L’incidente probatorio per i tre albanesi si era svolto nel tribunale di Venezia alla fine di maggio dello scorso anno. Avevano lungamente parlato in due: Eduart Lufi e Eduart Arapi Mastrangioli, mentre Ledjan Lugja si era avvalso della facoltà di non rispondere. Mastrangioli aveva ammesso di aver organizzato sia la rapina all’imprenditore sia quelle che non aveva portato a termine perché ritenute troppo pericolose. Aveva incastrato Massimo Di Giovanni, spiegando che era lui a fornirgli tutte le informazioni che riguardavano la villa da rapinare: se c’erano macchine di lusso da portar via, oro o gioielli, quali sistemi di sicurezza occorreva superare.

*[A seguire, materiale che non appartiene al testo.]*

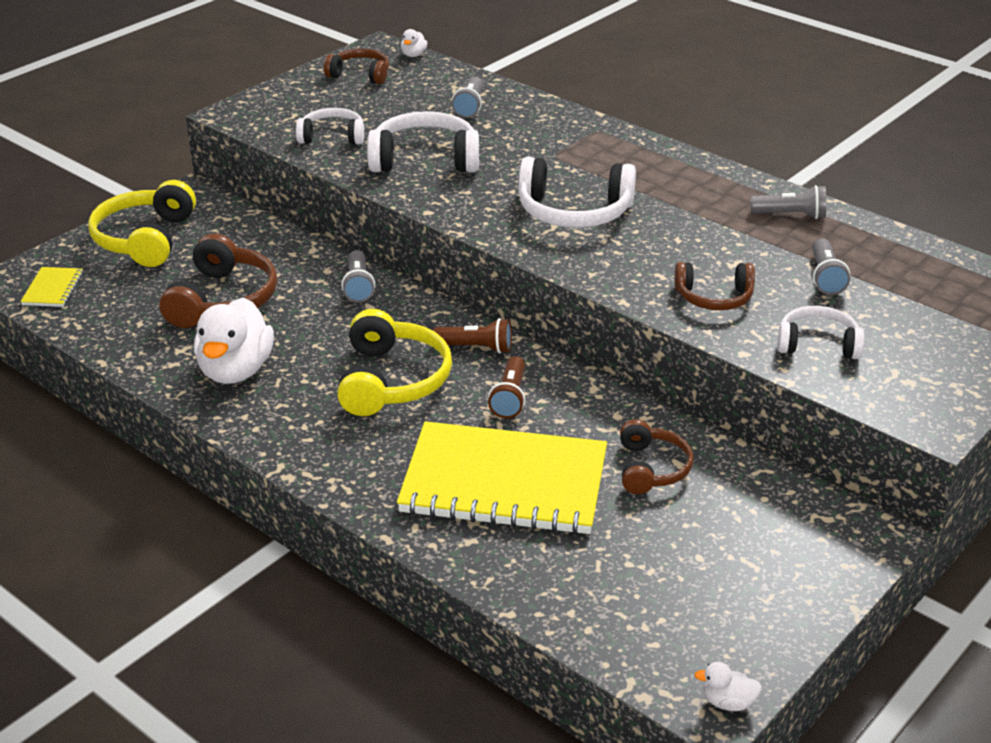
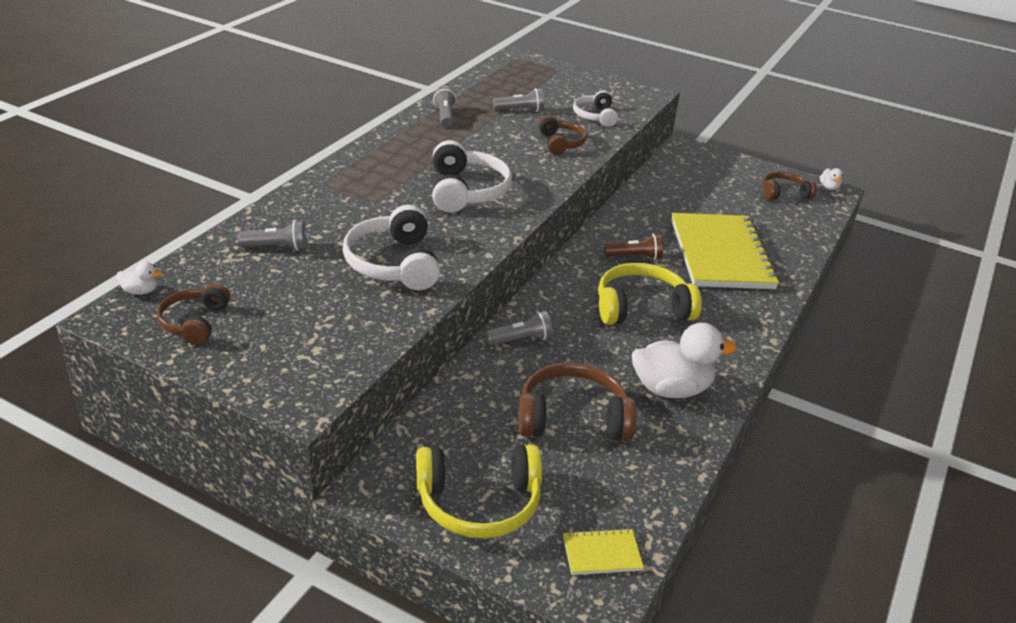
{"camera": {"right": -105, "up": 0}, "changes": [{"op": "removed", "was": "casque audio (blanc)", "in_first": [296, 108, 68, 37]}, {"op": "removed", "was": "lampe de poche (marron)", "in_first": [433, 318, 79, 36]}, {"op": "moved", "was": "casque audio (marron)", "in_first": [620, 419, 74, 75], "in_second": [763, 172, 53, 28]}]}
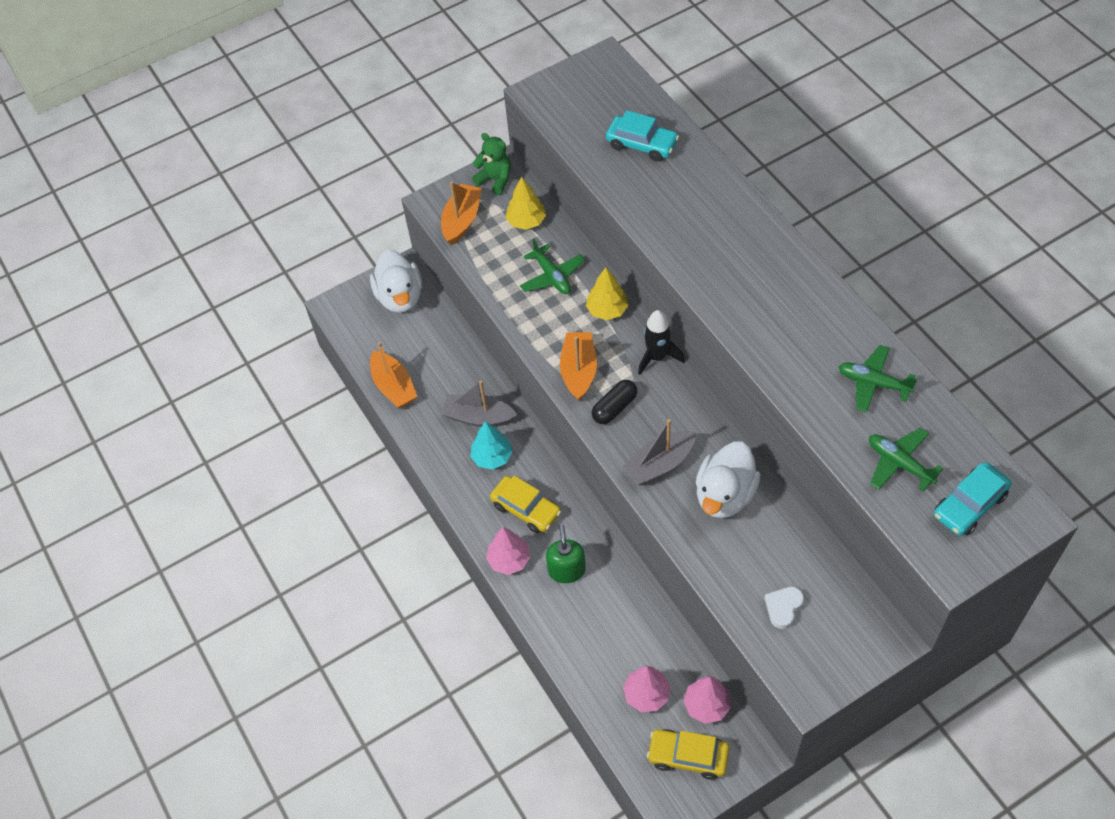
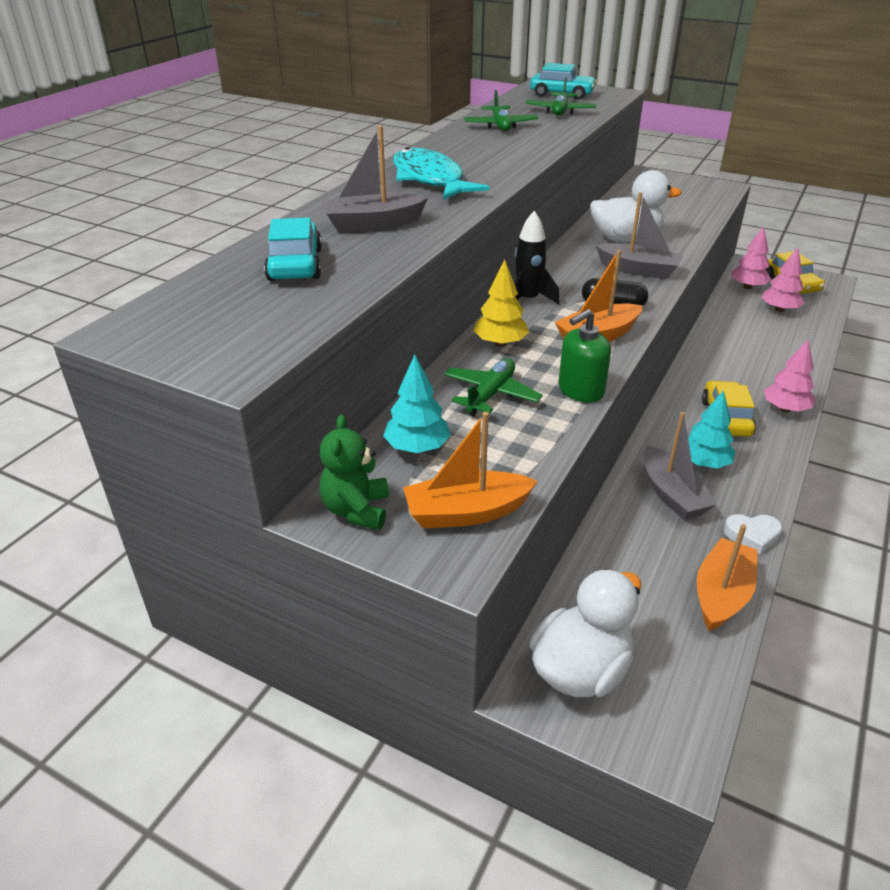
{"camera": {"right": -125, "up": -20}, "changes": [{"op": "recoloured", "was": "arbre (jaune)", "now": "arbre (turquoise)", "in_first": [505, 177, 41, 53], "in_second": [383, 355, 68, 98]}, {"op": "moved", "was": "distributeur de savon (vert)", "in_first": [546, 525, 40, 58], "in_second": [559, 309, 52, 93]}, {"op": "moved", "was": "cœur (blanc)", "in_first": [764, 587, 40, 42], "in_second": [724, 514, 58, 40]}, {"op": "added", "now": "bateau (gris)", "in_second": [322, 125, 106, 107]}, {"op": "added", "now": "poisson (turquoise)", "in_second": [393, 147, 97, 53]}]}
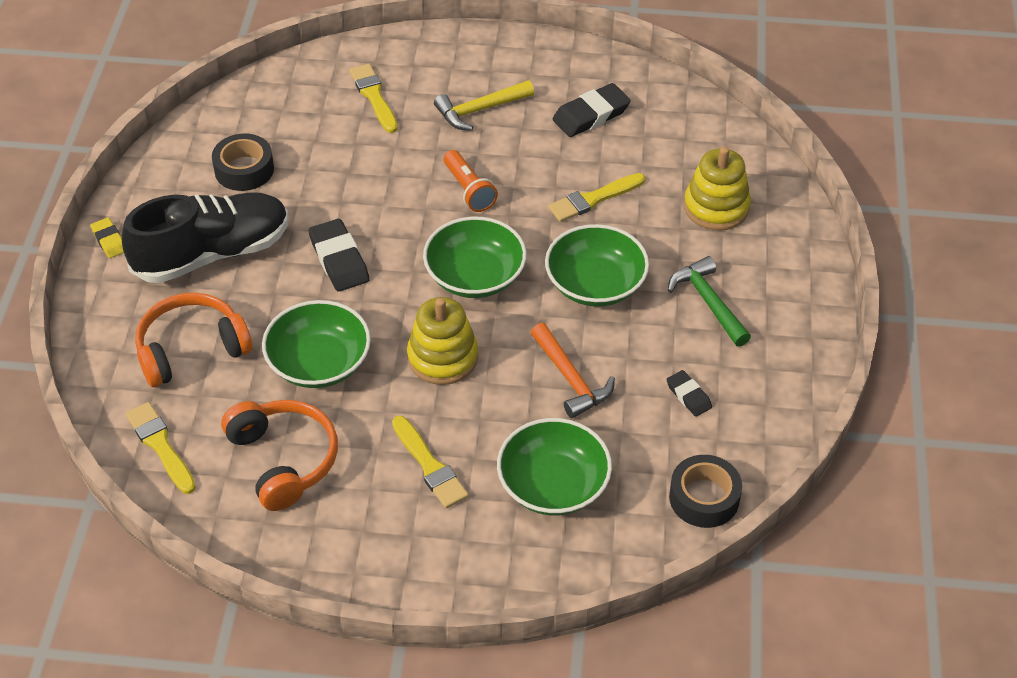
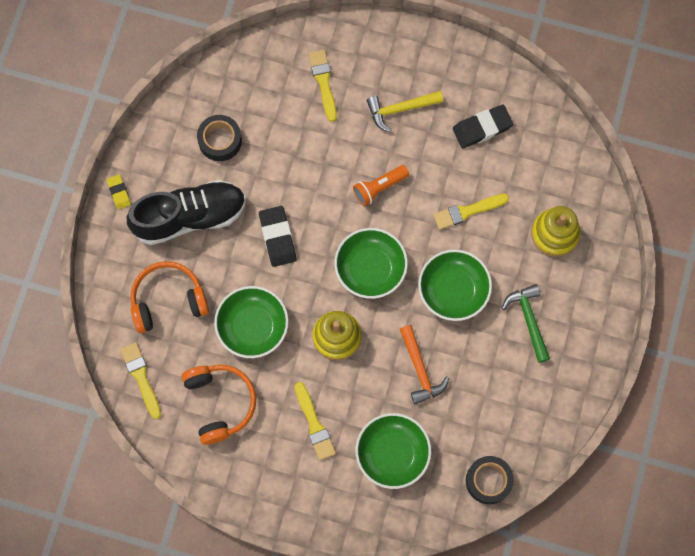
{"camera": {"right": 10, "up": 25}, "changes": [{"op": "turned", "was": "lampe de poche (orange)", "in_first": [443, 150, 55, 62], "in_second": [353, 165, 56, 41], "clockwise": 75}, {"op": "removed", "was": "gomme (noir)", "in_first": [666, 370, 46, 47]}]}
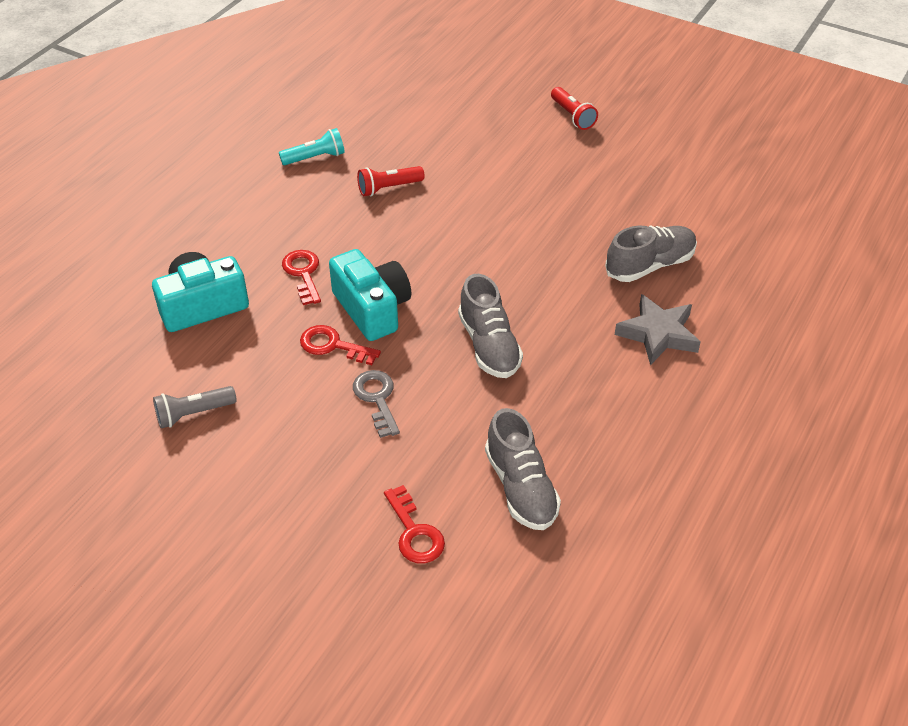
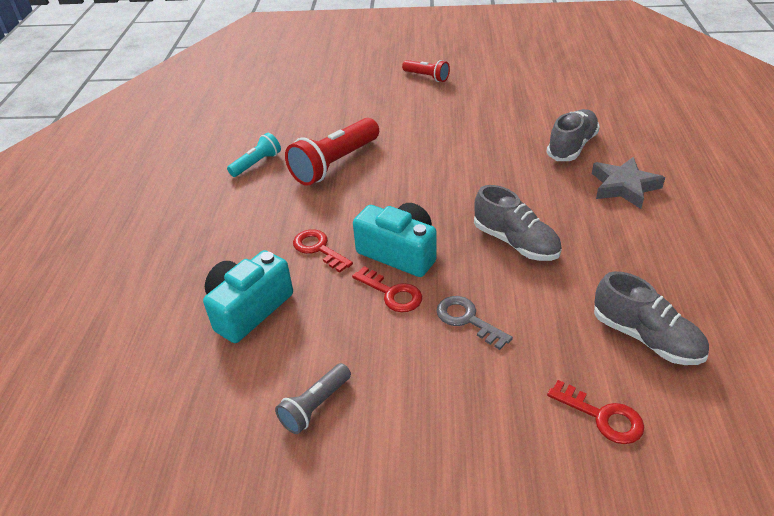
{"camera": {"right": -25, "up": -5}, "changes": [{"op": "resized", "was": "lampe de poche (rouge)", "in_first": [357, 166, 67, 30], "in_second": [285, 118, 94, 68], "ratio": 1.82}, {"op": "turned", "was": "clé (rouge)", "in_first": [300, 325, 81, 40], "in_second": [352, 266, 70, 46], "clockwise": -135}]}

Aveva poi affermato di non aver mai visto e conosciuto il cugino di Massimo, Corrado Di Giovanni, l’amico di famiglia di Zucchetto, il rappresentante di vernici licenziato dalla Citver di Meduna sospettato di essere la mente della banda. I due avevano inoltre riferito che poco prima di essere arrestati dagli investigatori della squadra mobile di Venezia non stavano organizzando una rapina nei dintorni di Mestre, ma che avrebbero dovuto svaligiare un appartamento in centro a Padova segnalato loro da un’amica, una ballerina di lap dance; alla fine, però, avevano deciso di lasciar perdere perché in zona c’erano troppi controlli e temevano di essere scoperti. In effetti, ad attenderli, c’era la polizia.